On whether the business is profitable Abba said: “There’s a lot of money in this business. A lot of youths are into the business now unlike before when people don’t want to join the business. There’s a man at Ijora, he can afford any house he wants in this Nigeria from this scrap business.”
Another scavenger, Yakubu Aadam, has this to say: “I make a lot of money. I have been here now for 19 years. Some of these panels you see, we sell one for over 7,000 naira for export and we sell a lot in a day.
“Before, if people finished school, they would wait for government jobs but now, after youth service, no one is waiting for any job. They join this business. There are a lot of graduates here. Some of them are in the market looking for scraps to buy and sell to us. Even women have joined in droves.”
Dr Bello, however, explained that exposure to the toxic chemicals present in e-waste could have severe health effects on both the workers involved in handling the waste and the nearby communities.
According to Bello, electronic devices often contain hazardous substances such as lead, mercury, cadmium, brominated flame retardants, and various heavy metals and dismantlers often come into direct contact with these hazardous materials during the dismantling process, which increase their risk of exposure.
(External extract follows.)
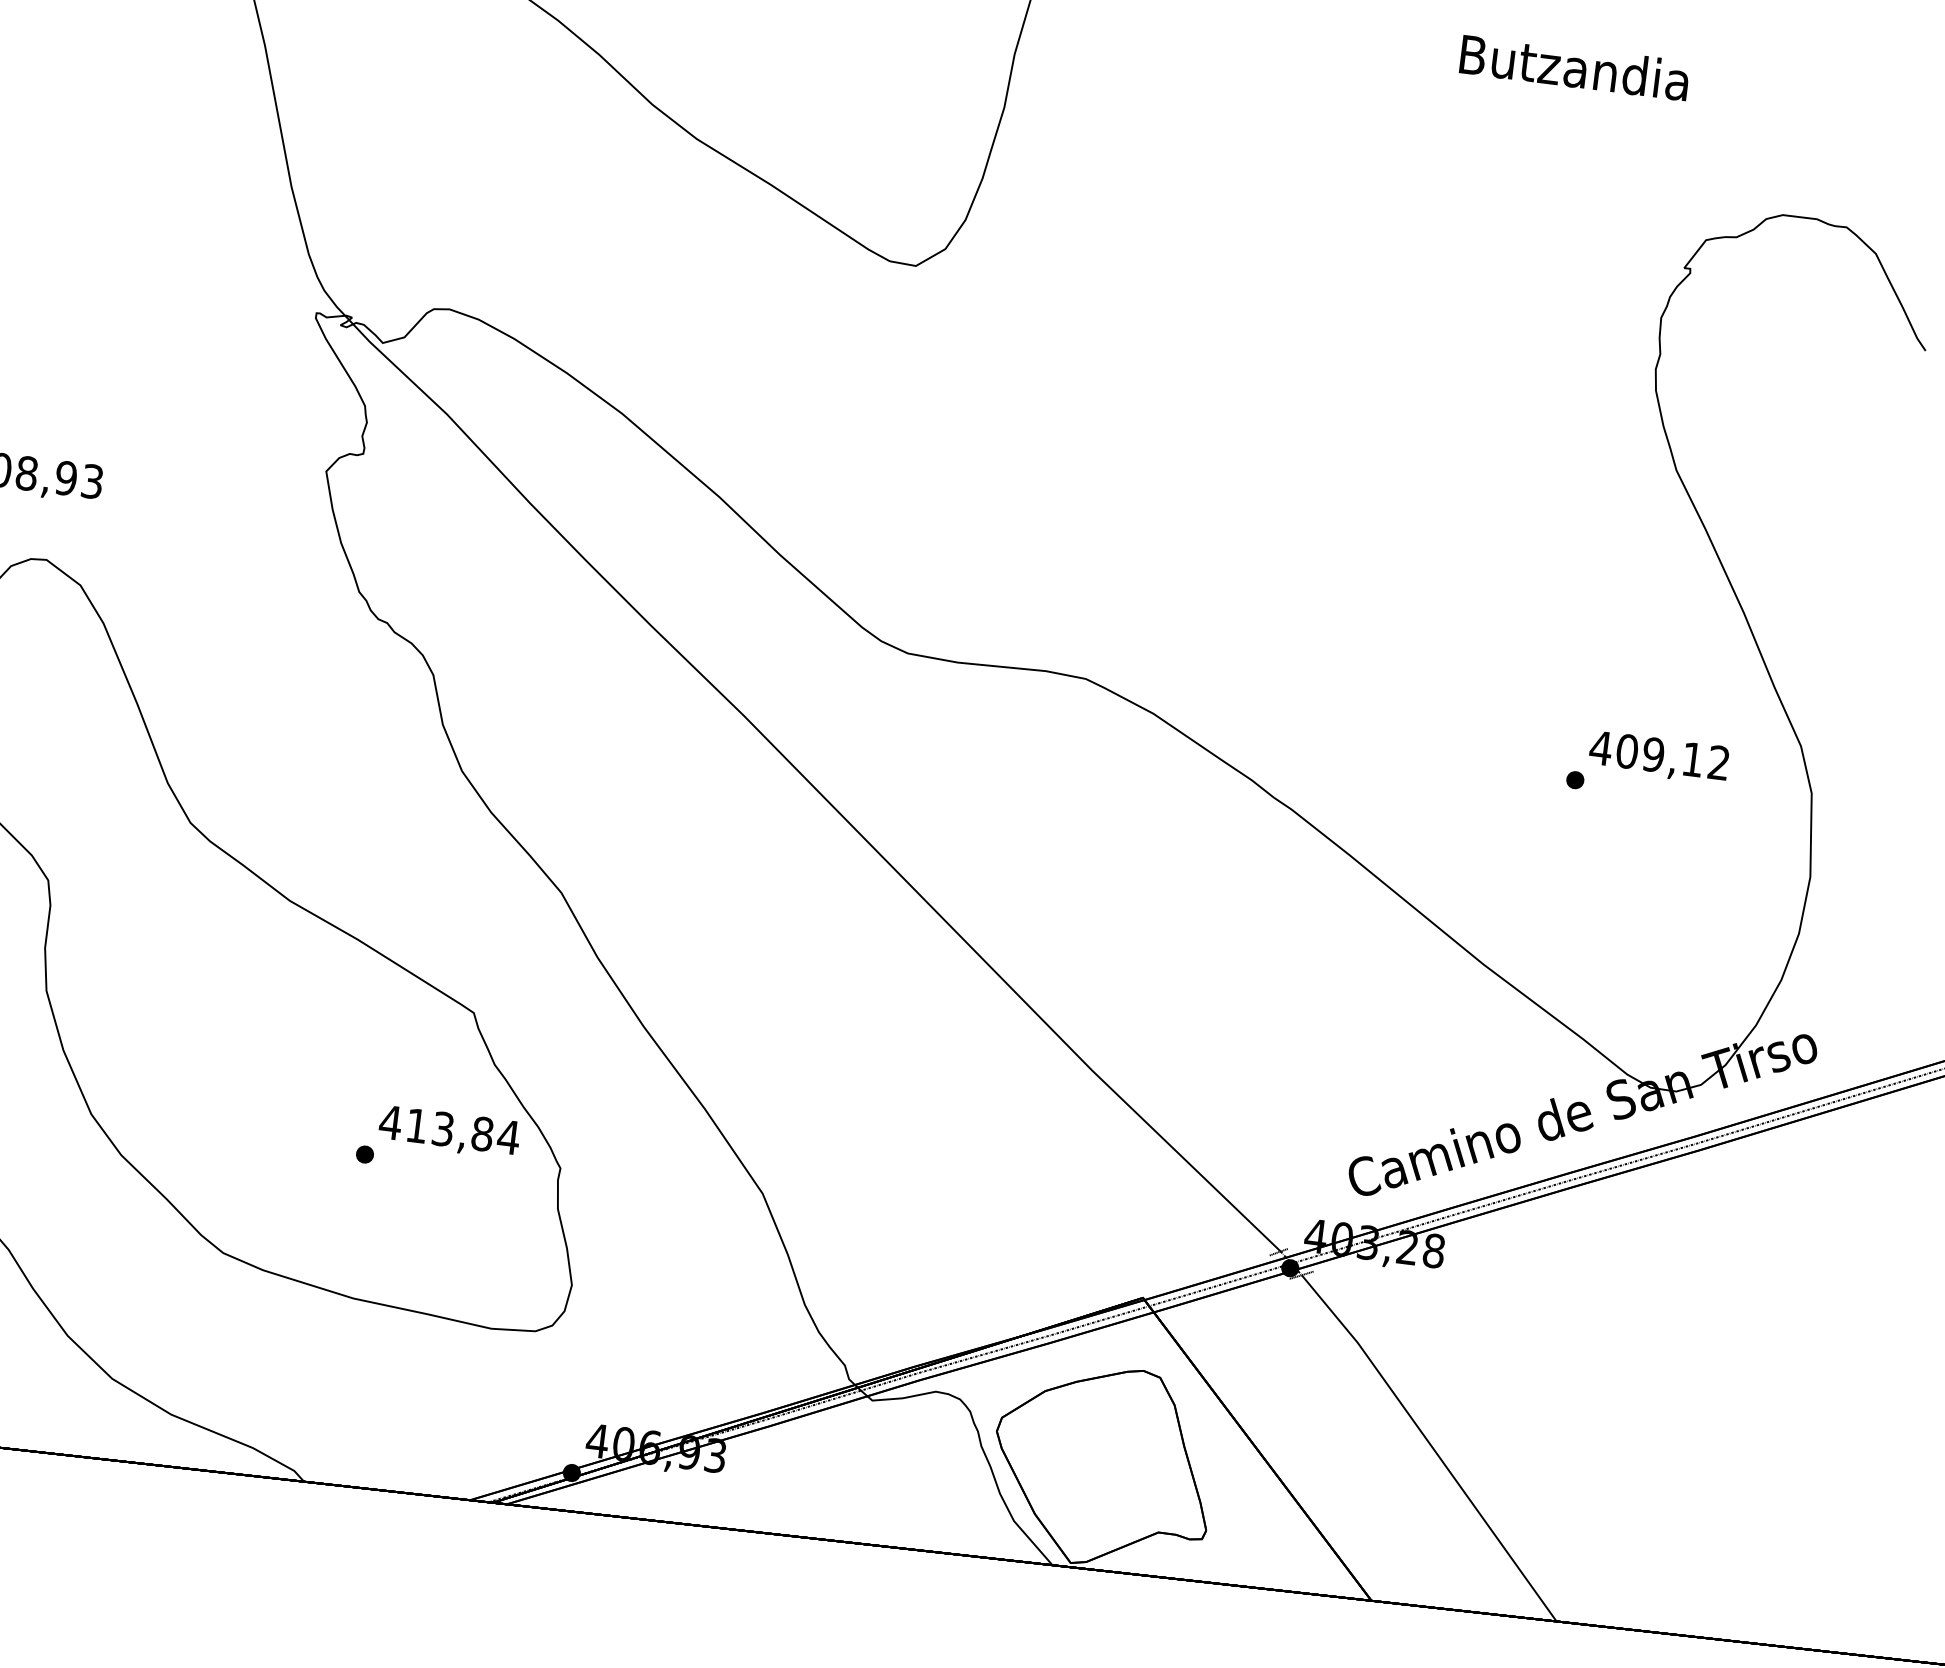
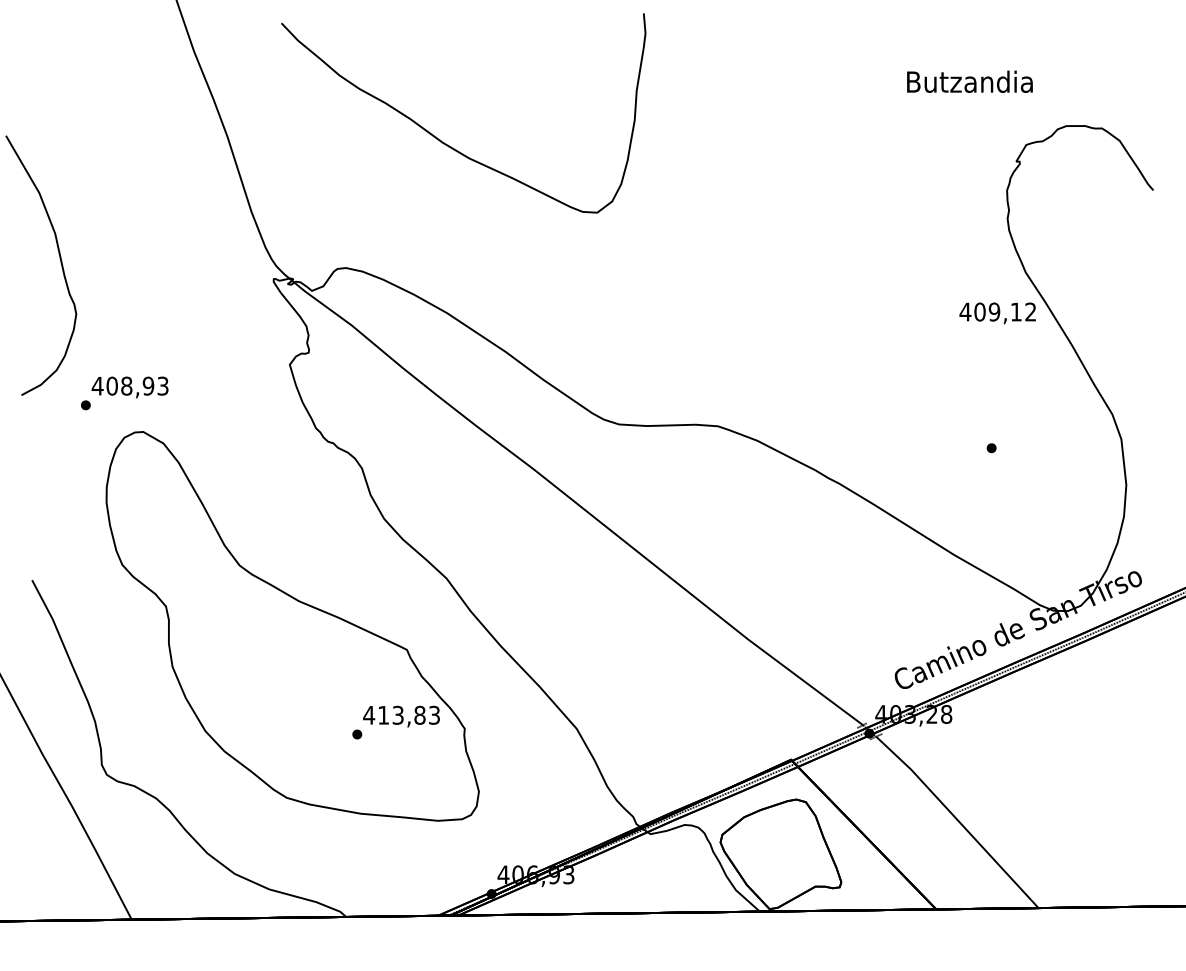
text: (1574, 66) -> (969, 81), moved
text: (1658, 758) -> (997, 313), moved
text: (508, 1135) -> (434, 714), 413,84 -> 413,83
Skin contact, inhalation of fumes or dust particles, and ingestion of these substances can also lead to acute or chronic health issues.
“These chemicals can lead to respiratory problems, neurological disorders, kidney damage, reproductive issues, and even cancer.
“This happens during the dismantling process which generates fine dust particles and fumes that are inhaled by the workers and prolonged inhalation of these pollutants can lead to respiratory problems, including coughing, wheezing, shortness of breath, bronchitis, and aggravated asthma.
“Also, direct contact with the hazardous substances such as heavy metals and flame retardants, can cause skin irritation, dermatitis, rashes, and allergic reactions because some can penetrate the skin and enter the bloodstream, potentially leading to systemic health effects.
“For neurological disorders, exposure to certain toxic substances, such as lead and mercury, affects the nervous system, which may lead to neurological disorders, including cognitive impairment, memory loss, tremors, and neuropathy.”
Dr Bello explained that certain chemicals present in e-waste, such as lead and phthalates, had also been linked to reproductive problems as a result of prolonged exposure, affecting fertility.
He said it could also cause hormonal imbalances, and increase the risk of birth defects and developmental disorders in children.
“Certain flame retardants and heavy metals have carcinogenic properties and long-term exposure to these substances without proper protection and safety measures can increase the risk of various types of cancer, including lung, liver, kidney, and bladder cancer.”